The have been several transformative lessons. In general, I think the result has been to gain a great sense of reverence for life, to get better at listening to intuition and to create frameworks for success. I must also mention the inspiration that comes from the youth and women we work with across the globe. Their immense drive, strength, and resilience defying challenging life conditions or lack of opportunities is ever humbling.

What has been your social impact to date?

The last two years, InterBridge has worked in 10 countries: Norway, Denmark, Algeria, Morocco, Tunisia, Madagascar, Dubai, Turkey, Pakistan and the USA.

800 people have been reached through trainings and ten thousands through public speaking. The testimonials of our participants on their wellbeing, their professional successes and their dedication to social impact either through starting own projects or joining existing ones is exciting!

What makes you a changer?

I am a realistic optimist that prefers to create new alternatives than to settle for unsatisfying conditions of life.

When solving a problem, I seek deep understanding of it. My perspective is to get the bigger picture and see how different elements are connected. That allows getting to the underlying root causes rather than just deal with symptoms on the surface.
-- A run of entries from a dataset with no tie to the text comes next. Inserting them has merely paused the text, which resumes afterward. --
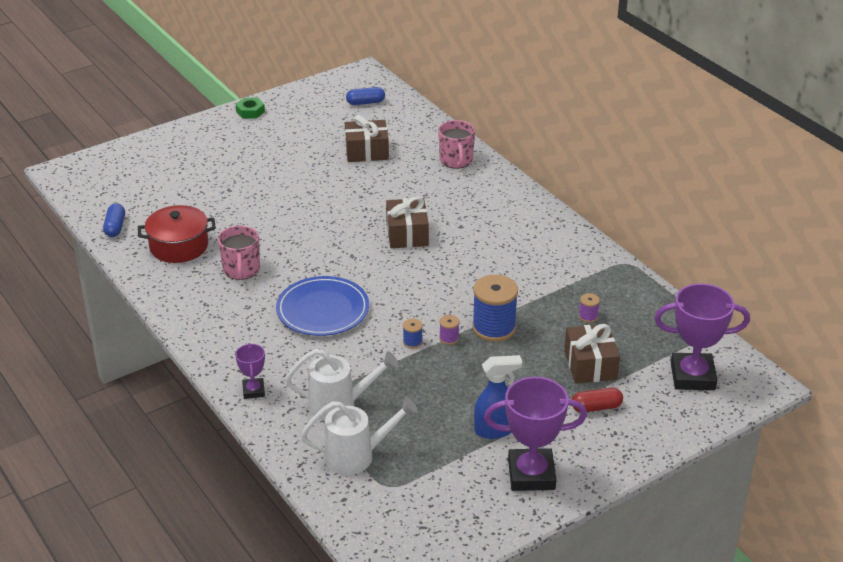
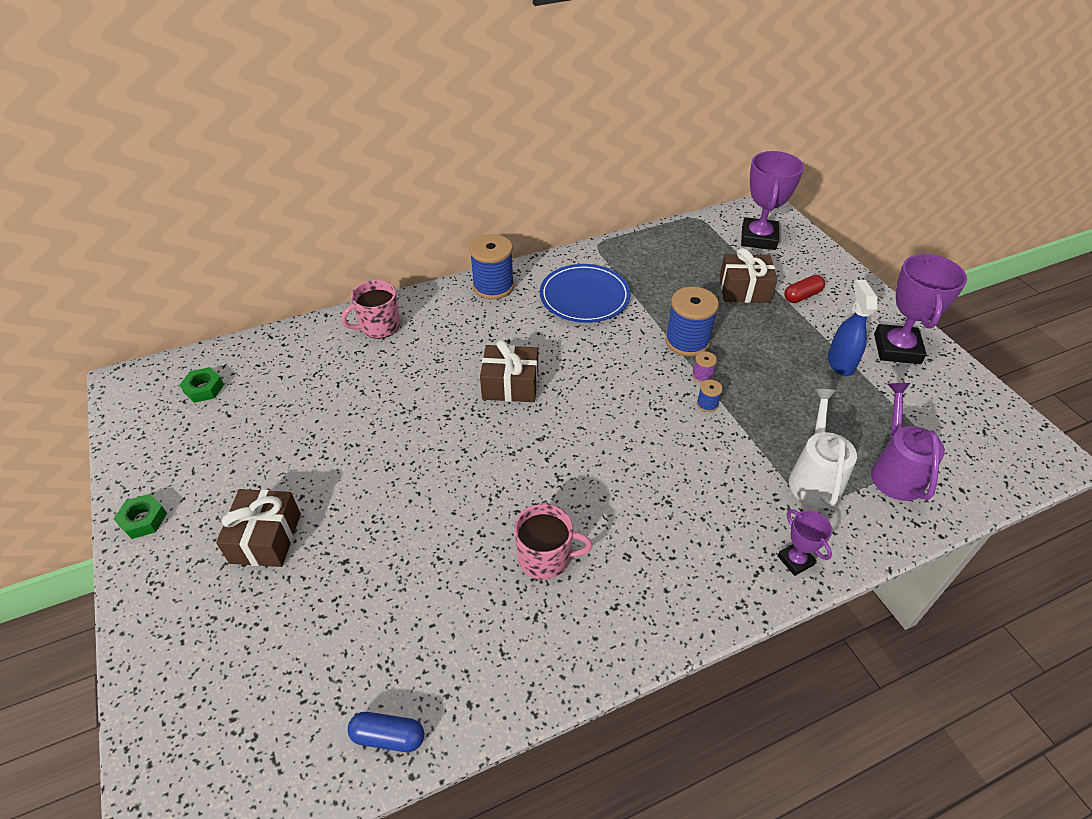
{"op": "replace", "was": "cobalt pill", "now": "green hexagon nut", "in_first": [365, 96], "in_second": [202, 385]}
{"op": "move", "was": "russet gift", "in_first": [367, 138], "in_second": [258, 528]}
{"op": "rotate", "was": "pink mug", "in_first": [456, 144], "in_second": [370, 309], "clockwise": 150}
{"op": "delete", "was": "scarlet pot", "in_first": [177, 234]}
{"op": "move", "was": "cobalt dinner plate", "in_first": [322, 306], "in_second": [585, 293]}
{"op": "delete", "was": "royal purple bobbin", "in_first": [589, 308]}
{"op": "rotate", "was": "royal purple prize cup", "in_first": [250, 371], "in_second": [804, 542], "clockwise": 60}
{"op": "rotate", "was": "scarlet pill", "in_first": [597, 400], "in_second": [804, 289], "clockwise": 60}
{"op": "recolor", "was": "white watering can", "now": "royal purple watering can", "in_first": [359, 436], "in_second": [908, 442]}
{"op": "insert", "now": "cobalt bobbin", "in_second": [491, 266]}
Discerning nuances is the opposite of staying stuck in dualism which can create bigotry. I am dedicated to share whatever is in my capacity to permit as many people as possible to access the nuances, see the similarities and accept the differences. I believe that inclusiveness and an awakened sense of responsibility towards the social challenges of our global world is the door opener to innovative solutions. My love for our planet and for people, and a resilient spirit that does not give up is my driving force.